Local government officials met with student organization representatives Wednesday to discuss 2014 county and city funding for local issues, including homelessness and public safety.
Dane County Board member Leland Pan, a University of Wisconsin-Madison junior, explained the county budget is “as bare bones as possible,” and said extra funding necessary for new programming is scarce. However, 50 percent of the available funding is directed toward social services.
Responding to students’ widely-expressed interest in homelessness, Pan described a large provision for a permanent daytime resource center providing showers, locker storage space and bus passes to aid the homeless in job interviews. However, project organizers will need to acquire funding and approval from several committees before initiation.
Ald.

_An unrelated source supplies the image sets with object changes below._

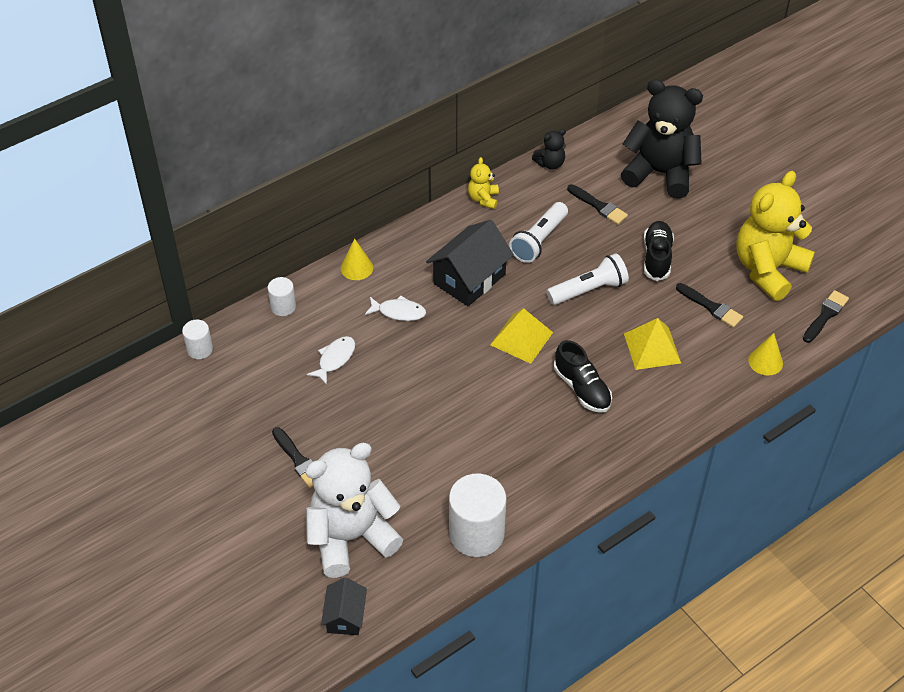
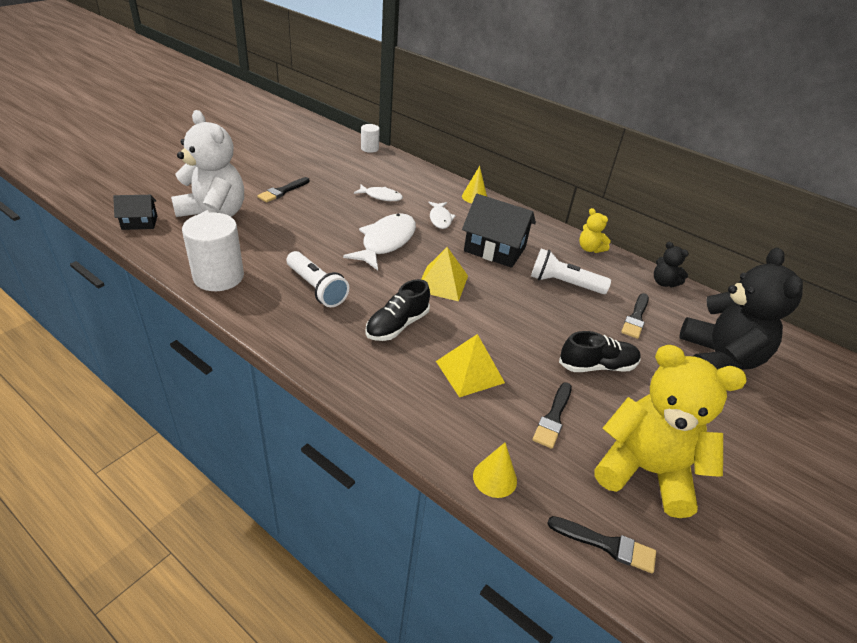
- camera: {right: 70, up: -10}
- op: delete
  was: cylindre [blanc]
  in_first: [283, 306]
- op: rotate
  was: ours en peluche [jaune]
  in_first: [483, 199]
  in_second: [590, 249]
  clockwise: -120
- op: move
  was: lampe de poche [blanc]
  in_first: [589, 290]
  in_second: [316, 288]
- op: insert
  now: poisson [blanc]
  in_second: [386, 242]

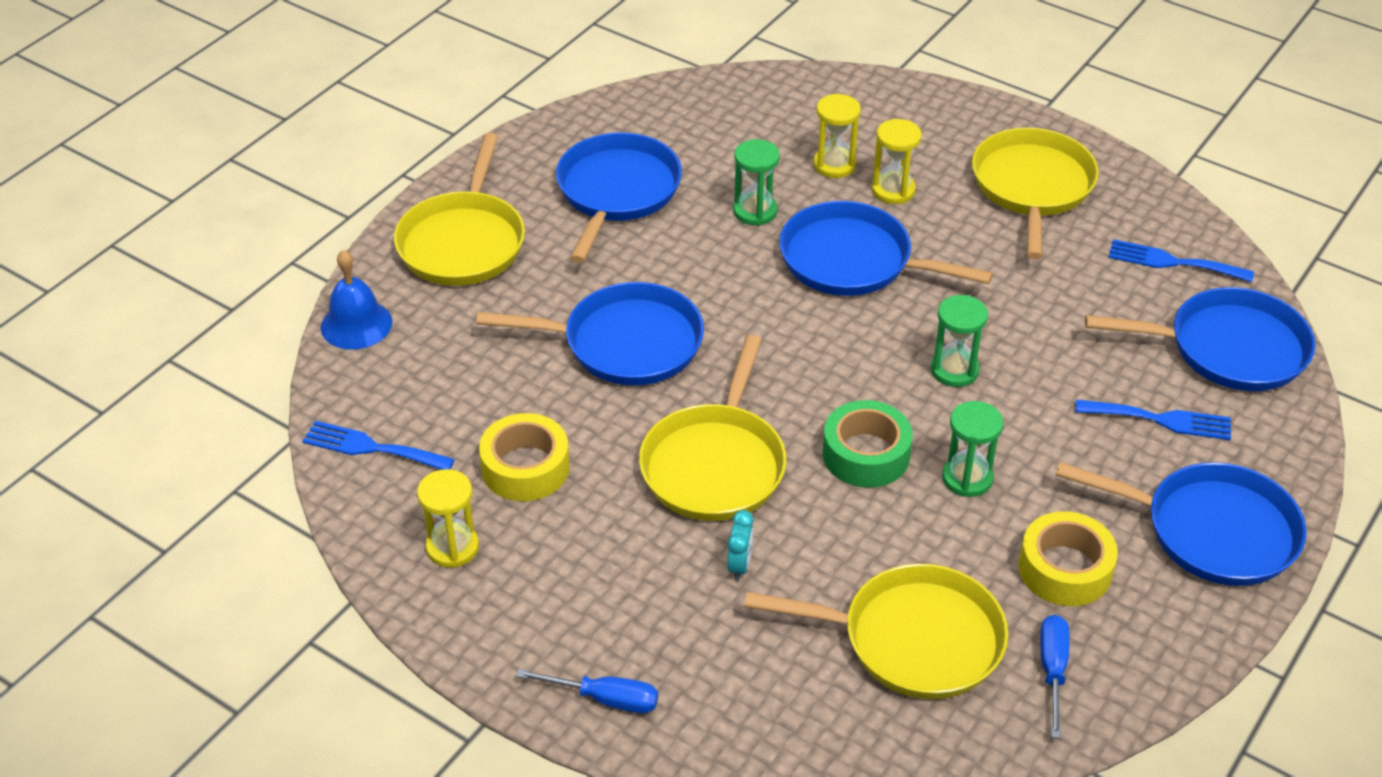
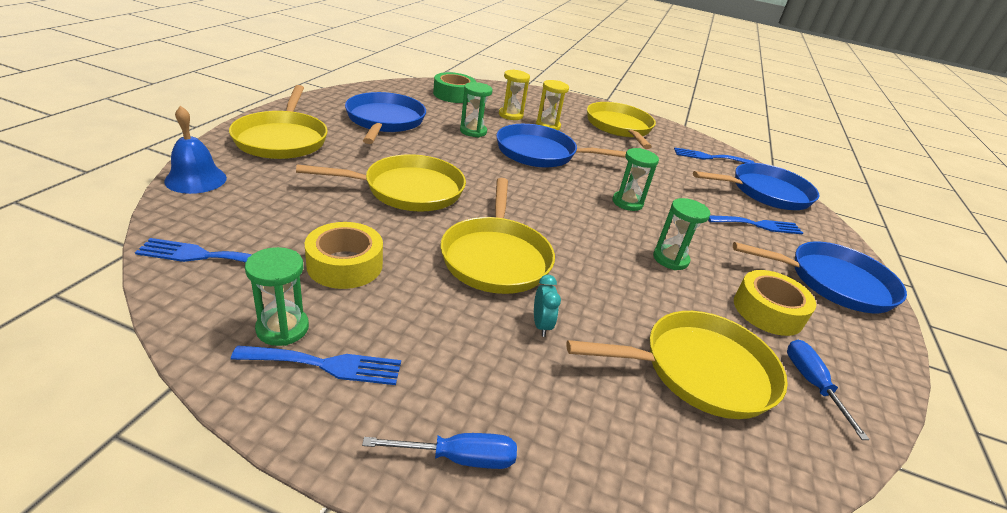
- camera: {right: -20, up: -10}
- op: recolor
  was: sablier [jaune]
  now: sablier [vert]
  in_first: [452, 547]
  in_second: [282, 328]
- op: recolor
  was: poêle [bleu]
  now: poêle [jaune]
  in_first: [625, 343]
  in_second: [408, 190]
- op: move
  was: ruban adhésif [vert]
  in_first: [866, 454]
  in_second: [454, 95]
- op: insert
  now: fourchette [bleu]
  in_second: [326, 365]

Scott Resnick, District 8, said permanent housing is a much cheaper long-term homelessness solution than emergency services, and said the city is looking to contribute $300,000 towards single-resident housing for at least 100 homeless citizens.
Resnick also described several city initiatives to improve public safety, including a “three-prong” approach of prevention, enforcement and justice.
Preventative services that have had positive impacts on safety include the Downtown Safety Initiative, which stations more officers as “extra eyes” at critical times, as well as the “Mentoring Positives” program, which reaches out to youth on the streets at night. Additional safety measures include the installation of more surveillance cameras in high-profile areas, which have experienced marked success.
Although the city and county governments have collective authority over these issues, Resnick explained it “indirectly all comes back to students,” and said student input is invaluable in how these budgets are constructed.